In 2011, the non-governmental organisation Cultures of Resistance produced a documentary telling the story of the Samburu women.
The video is now gaining traction on social media with organisations like Media Diversified sharing the story of the rape claims, which were investigated by the UK’s Royal Military Police (RMP).
This three year investigation culminated in 2006; however, after interviewing 2,187 women, the RMP dismissed the claims.
A spokesman for the Ministry of Defence told the Guardian at the time that: “A large amount of the information provided by the Kenyan police and medical authorities appears to have been fabricated,”
At the time, the RMP found more than 200 of the claims to be worthy of further investigation, but dismissed all the cases due to discrepancies such as the accused army units not being in Kenya.
At the time, Johnson ole Kaunga, of the Impact human rights group, told Reuters the women would take their cases to local courts.

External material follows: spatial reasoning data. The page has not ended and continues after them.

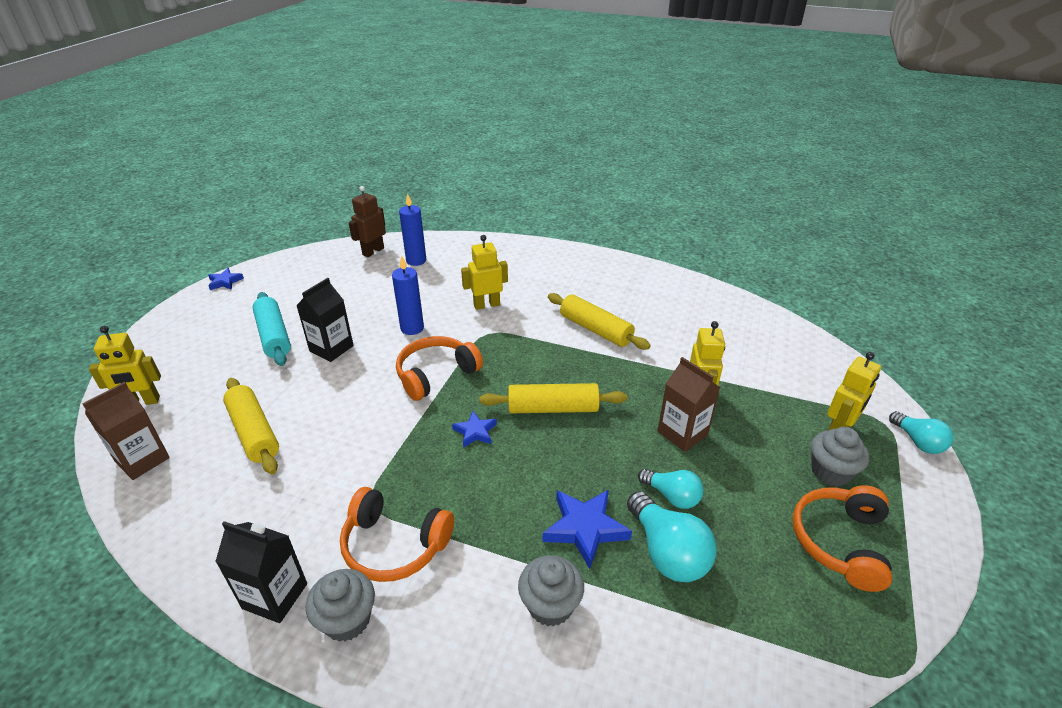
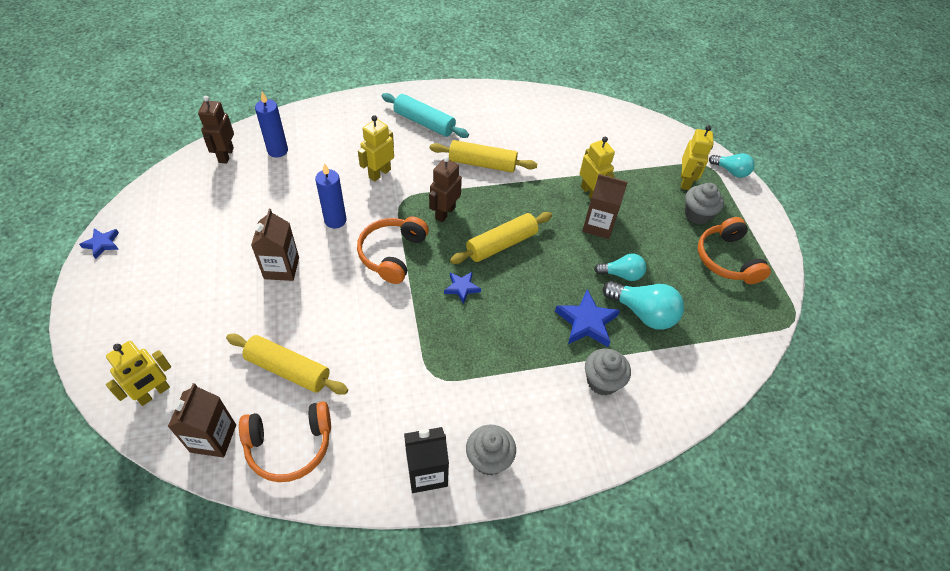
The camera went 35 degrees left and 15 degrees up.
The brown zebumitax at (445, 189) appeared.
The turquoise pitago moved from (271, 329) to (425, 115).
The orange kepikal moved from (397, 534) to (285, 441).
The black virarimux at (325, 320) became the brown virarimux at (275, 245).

He said: “There are a number of cases with concrete evidence”.
“They have spent three years and millions of British taxpayers’ money just to tell us what they have always said. This is a joke”.
The Samburu women won legal aid in 2003, and were represented by British law firm Leigh Day, who also took on the Mau Mau torture claims case in 2009.
In a recent interview with the Guardian, Leigh Day said that while the cases were not closed, the apparent loss of documentation by Kenyan police meant they may not be re-launched.